Case 2: Severe erosive tooth wear

The second case involved a 33-year-old female presenting with advanced tooth surface loss caused by an eating disorder. The first question, ‘What are your main concerns in this case?’, established the complexity of the scenario, which combined structural loss, gingival irregularity and a level of patient anxiety.

The discussion progressed through a series of structured prompts. ‘What do the radiographs show?’ directed attention to remaining tooth structure and periodontal support, while ‘What are the prosthodontic concerns?’ focused on how best to restore function and aesthetics within the limits of available tooth tissue. The team weighed the options of direct versus indirect restorations and whether to maintain or reorganise the occlusal scheme.
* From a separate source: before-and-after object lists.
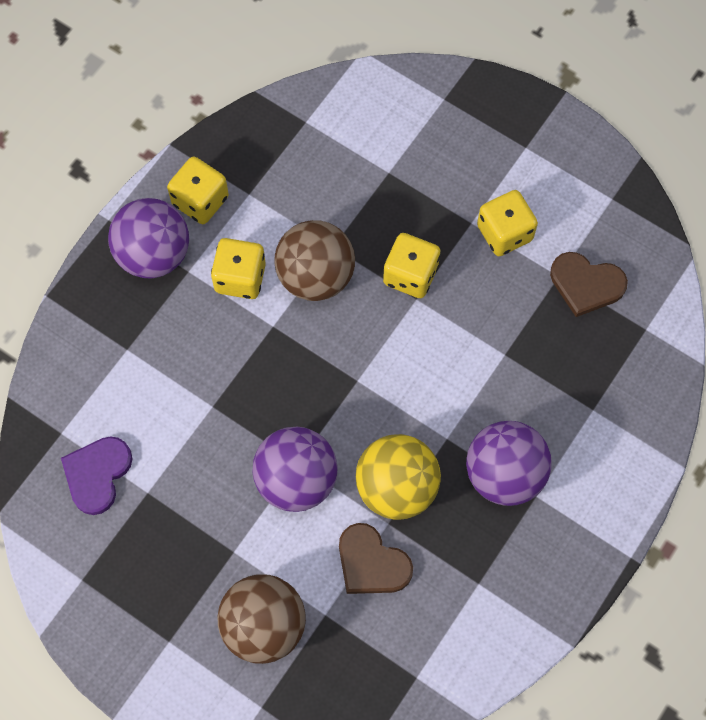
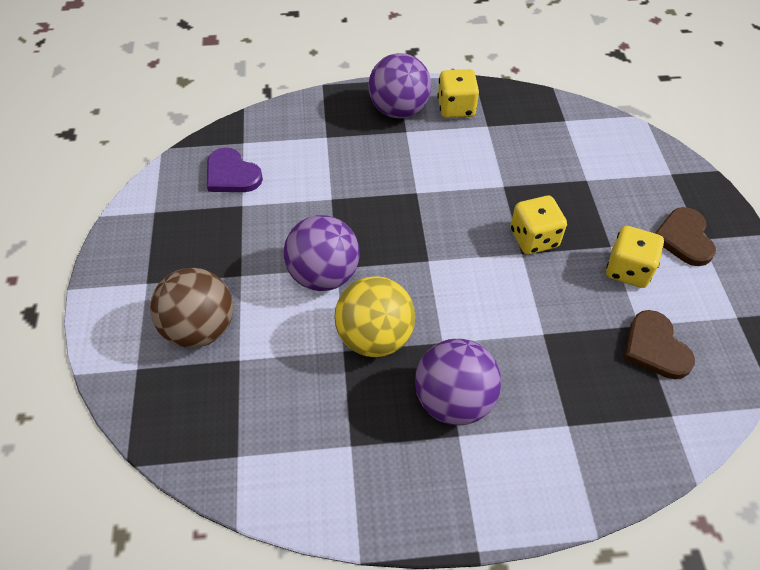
camera: 50 degrees right, 15 degrees down
(97, 474) = (232, 174): purple heart -> purple heart turned 120 degrees counterclockwise
(240, 278) = (429, 156): yellow dice -> none
(315, 276) = (474, 191): brown ball -> none
(371, 563) = (303, 361): brown heart -> brown heart (684, 238)

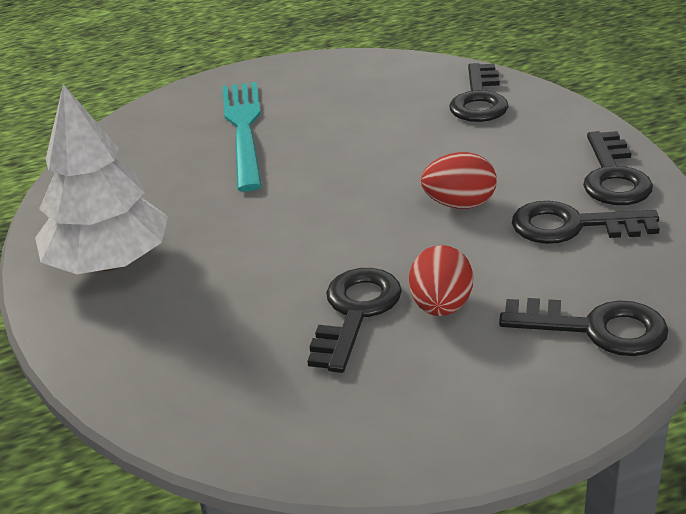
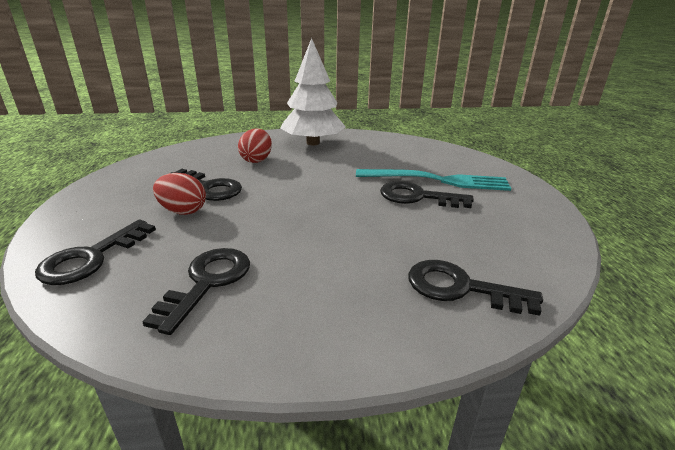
camera: 100 degrees right, 5 degrees down
(459, 204) = (283, 239): red egg -> red egg (256, 160)
(613, 176) = (258, 334): black key -> black key (417, 197)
The question ‘What are the main periodontal concerns?’ shifted focus to altered passive eruption and uneven gingival margins. A combined periodontal and restorative plan was developed to address these challenges in sequence.

Treatment began with a frenectomy to reduce tissue tension at the midline, followed by crown-lengthening surgery from UR2 to UL2 on the buccal aspect and UR3 to UL3 on the palatal aspect. This provided additional tooth structure for retention and created even gingival levels across the anterior sextant.

After a period of healing, composite build-ups were used to assess the patient’s tolerance to the revised occlusion. Once stability and comfort were confirmed, definitive restorations were placed. E-max crowns from UR3 to UL3 restored vertical dimension, improved aesthetics and re-established function.

Structure, reasoning and collaboration

Both cases were presented through a consistent framework of pre-set clinical questions, allowing delegates to follow the reasoning process step by step. Each question prompted a different perspective from the periodontal and prosthodontic teams, highlighting how disciplines interconnect when planning comprehensive care.

By using a case-based and narrative format, the panel turned complex treatment planning into a shared investigation. The ‘crime mystery’ and ‘tragedy’ themes added momentum and engagement while reinforcing the central message that successful treatment outcomes are achieved through curiosity, structure and collaboration.